Put More Money in Your Pocket by Adjusting Tax Withholding

Dan rafter
Written by
Dan Rafter
Read Time: 3 minutes

There's a tax strategy that the IRS doesn't want you to know about, and all you have to do to benefit from it is fill out a simple form.

American poet James Oppenheim once said, "The foolish man seeks happiness in the distance, the wise grows it under his feet." Taking Oppenheim's advice, you may not want to wait until next spring to receive your overpaid taxes for 2009. Why not adjust your tax withholdings and enjoy that money now?

Every year, millions of U.S. taxpayers receive a check from the government because they overpaid their income taxes in the prior year. If you're one of those millions, you probably enjoy the windfall as an excuse to splurge a little. The thing is, overpaying your taxes during the tax year amounts to making an interest-free loan to the U.S. Treasury. You're actually better off not receiving that IRS payback every spring.
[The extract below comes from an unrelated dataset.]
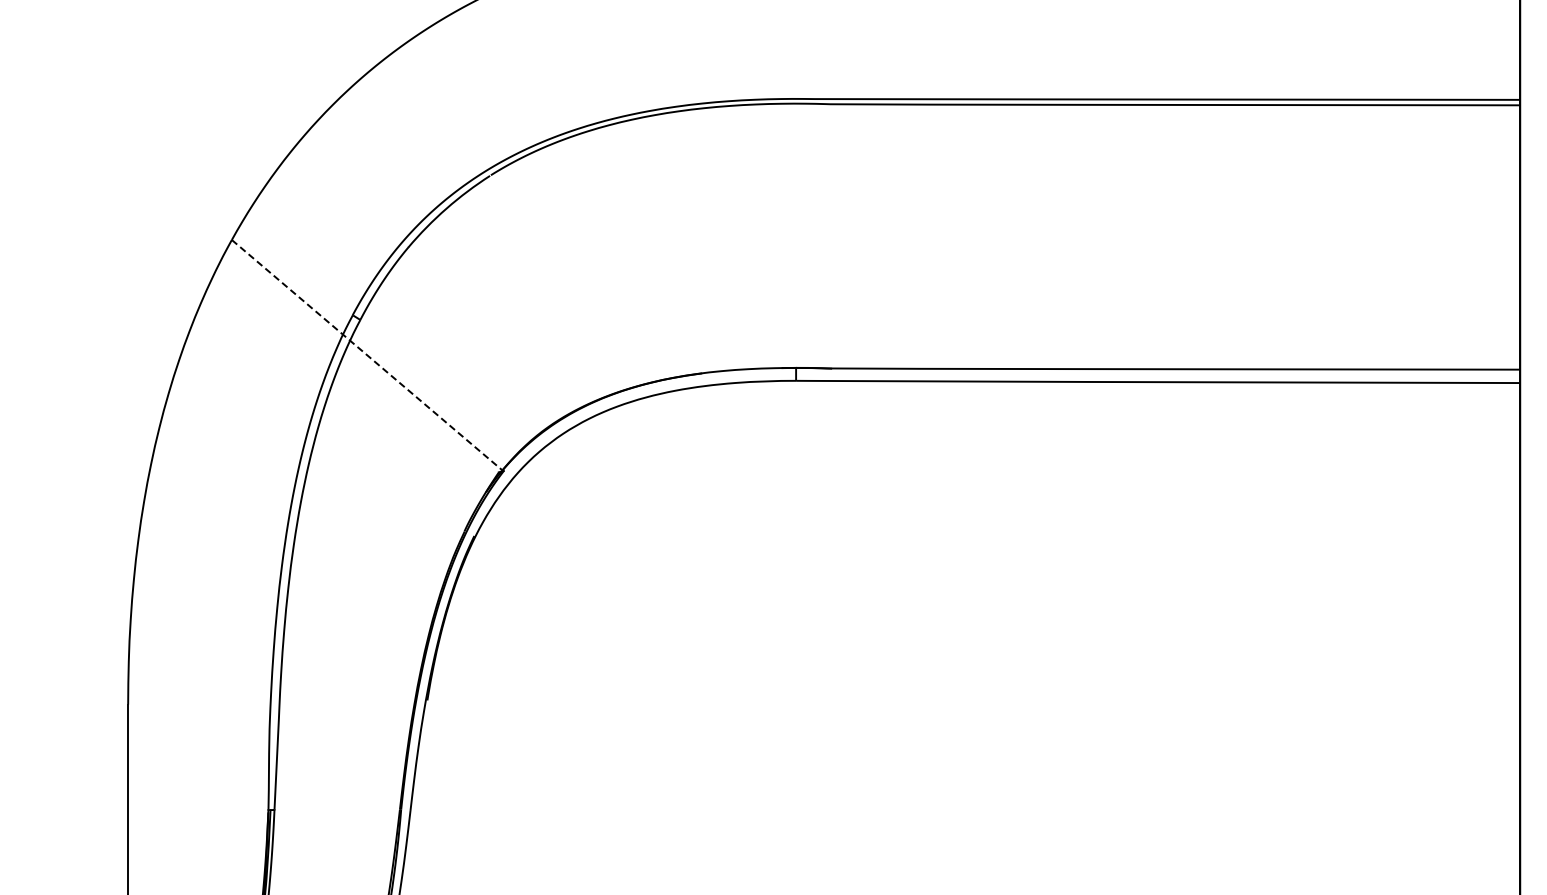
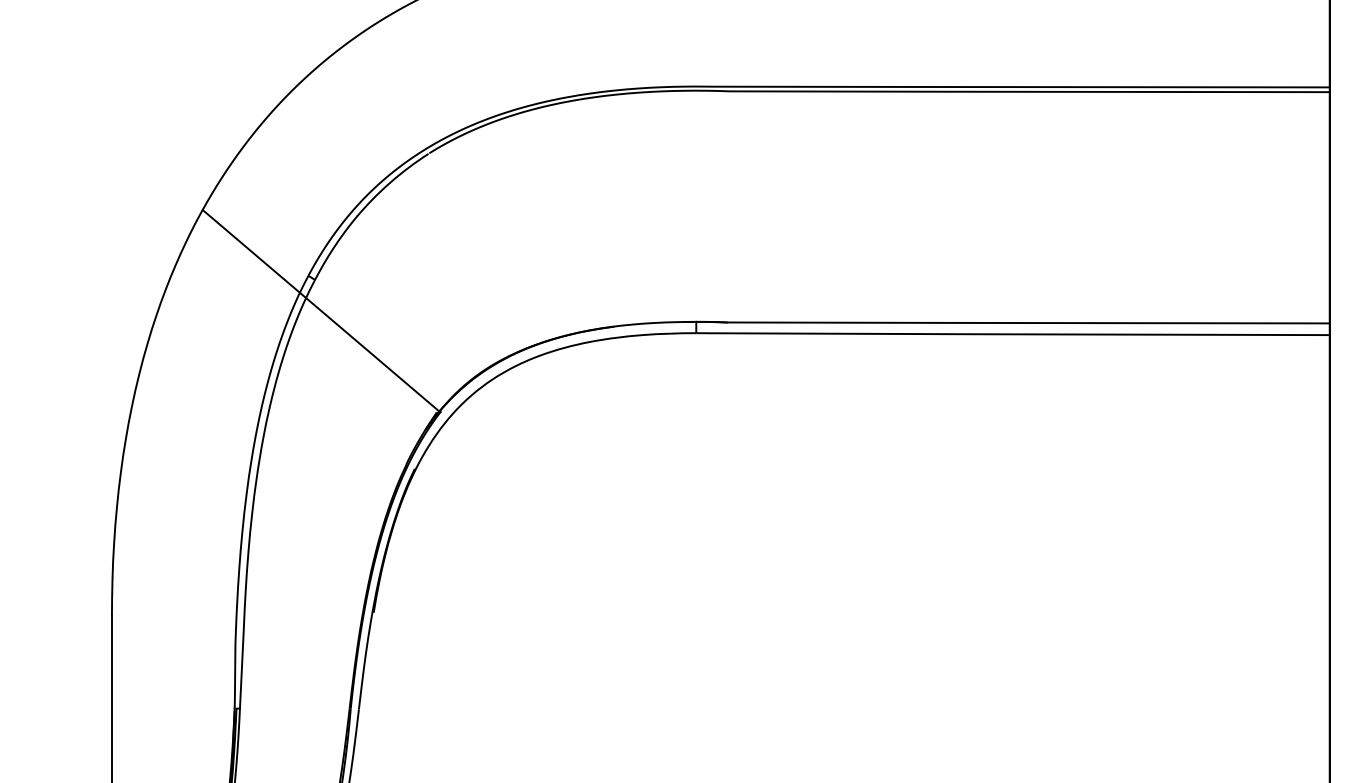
line: (367, 355) -> (321, 311), dashed -> solid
If you had the extra money in your pocket right now, you could be using it to pay down debt or increase your savings. Either of those activities provides added financial benefits: several months of forgone interest costs or several months of investment earnings.

DIY tax refund

To do away with the interest-free loan to the government, you simply have to adjust your tax withholding amounts. These account for the bulk of the line items that reduce your gross pay to the amount you actually receive from your employer. These amounts are calculated from the information you provide on the W-4, also called the Employee's Withholding Allowance Certificate. When you want to change your tax withholdings, all you have to do is provide your employer with a new W-4.

The W-4 can be a little intimidating, so here are a few pointers to help you:

  • The form asks you to tell the IRS how many "allowances" you're claiming. A higher number of allowances means lower tax withholdings, which translates into a larger paycheck.
  • The rule of thumb is to claim one allowance for yourself, one for your spouse, and one for each of your children. You're allowed to adjust your allowances to fit your tax situation.
  • Every allowance in the 2009 tax year is worth $3,650 of tax-free income.
  • The IRS doesn't like it when you underpay your taxes; declaring too many allowances can cause you to incur underpayment penalties.

Tax withholding resources

If you normally receive a sizeable refund every year, you can probably add an allowance to your W-4 without issue. But, to avoid making costly mistakes, it's advisable to check a few free tax planning resources. The official guide to withholdings is Publication 919 by the IRS; you can find it at IRS.gov. A simpler alternative is the IRS' withholding calculator, also available on the agency's website.

The choice is ultimately yours: look forward to next spring to receive your refund, or get it now. The poet in you might prefer the latter.